Southern Lehigh District Administration Introduces New Mental Health Support Groups


Kennah Salvo

Vice Principal Mr. Thomas Ruhf has been spearheading the efforts to establish student support groups.

Kennah Salvo, Features Editor

High school is a turbulent time. Teenagers have to juggle grades, friends, family, jobs, and extracurricular activities, all while trying to develop a sense of identity. With that on their shoulders, it’s no wonder that one in five teens suffers from at least one mental health disorder. This year, members of the Southern Lehigh High School administration are taking steps to help students with their mental health journeys. 

“We have a lot of roles in our students’ lives that are not purely academic,” Southern Lehigh High School assistant principal Mr. Thomas Ruhf said. “The national mental health statistics are very clear; we need to do more.”

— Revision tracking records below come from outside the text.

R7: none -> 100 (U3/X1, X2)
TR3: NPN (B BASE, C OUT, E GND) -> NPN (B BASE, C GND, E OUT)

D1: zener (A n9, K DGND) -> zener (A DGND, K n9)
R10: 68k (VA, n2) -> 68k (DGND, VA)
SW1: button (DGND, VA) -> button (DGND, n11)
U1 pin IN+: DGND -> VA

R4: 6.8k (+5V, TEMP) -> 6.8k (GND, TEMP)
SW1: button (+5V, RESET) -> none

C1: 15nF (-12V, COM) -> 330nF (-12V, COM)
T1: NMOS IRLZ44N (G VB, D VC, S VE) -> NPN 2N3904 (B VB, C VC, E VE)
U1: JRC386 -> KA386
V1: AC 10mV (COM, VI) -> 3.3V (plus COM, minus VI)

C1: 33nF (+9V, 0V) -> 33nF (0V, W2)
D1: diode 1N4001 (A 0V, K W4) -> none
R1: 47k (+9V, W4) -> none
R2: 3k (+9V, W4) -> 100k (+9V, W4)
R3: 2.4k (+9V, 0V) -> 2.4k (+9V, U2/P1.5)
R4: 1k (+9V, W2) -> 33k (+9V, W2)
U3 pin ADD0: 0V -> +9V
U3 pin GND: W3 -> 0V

Mr. Ruhf is spearheading an initiative to provide students with various support groups to help them cope with everything from stress, to grief and loss, to nicotine cessation. They are run by the Caron Foundation, an agency that provides treatment for mental health as well as substance abuse issues. 

In late October, Mr. Ruhf sent a survey to students via district email, offering the support group services to anyone who was interested. Roughly 10% of the student body — 125 students — responded that they would like to participate. 

Caron liaison Mr. TJ McDowell, from the company’s student assistance department, facilitates these groups at Southern Lehigh. He leads each group, ensuring that no one member is dominating, that there is no “competing” between group members, and that the conversation is productive as well as therapeutic, rather than harmful. 

“Caron has a bunch of services we can offer to schools in order to help the students to get the services and help that they need to remove any barriers to education,” Mr. McDowell said. “As a professional, I believe in the services we provide; high schools are learning that not only does this stuff work, but it’s also incredibly important.”

These groups are intended to be a first level of support to help students with their mental health, before undergoing more intensive help, such as behavioral health assessment and individual counseling. 

“You all are living in a very tough time to grow up; everybody is kind of wearing a mask,” Mr. Ruhf said. “The group setting potentially allows people to strip that off and see that they have more in common with their peers than they think.”

The high school guidance department has lent their full support to this initiative as well. Guidance counselor Mrs. Tamme Westbrooks is excited about how support groups will bring ease to her students. 

“It’s much easier when students come to us to say ‘oh this [particular group] would be good for this student,’” Mrs. Westbrooks said. “I think if the groups were open ended then it would be harder for us, but because [they are] so specific to [each issue] — for example, anger management, or grief and loss — it’s very easy to gear students towards [the right group].”

With a guidance office that carries a large number of cases and plays such diverse roles, Mrs. Westbrooks is pleased to have outside assistance. 

“It helps us provide things for our students we just cannot give them ourselves,” Mrs. Westbrooks said. “Anything that helps students we are in full support of and it absolutely helps us.” 

Since the programs are just starting up, it is too soon to tell how the program is working, but it will become more clear in the weeks and months to come. 

“If one person gets help, it’s worth the process,” Mr. Ruhf said. “From students who’ve sought me out and told me it’s going well, that’s worth its weight in gold.”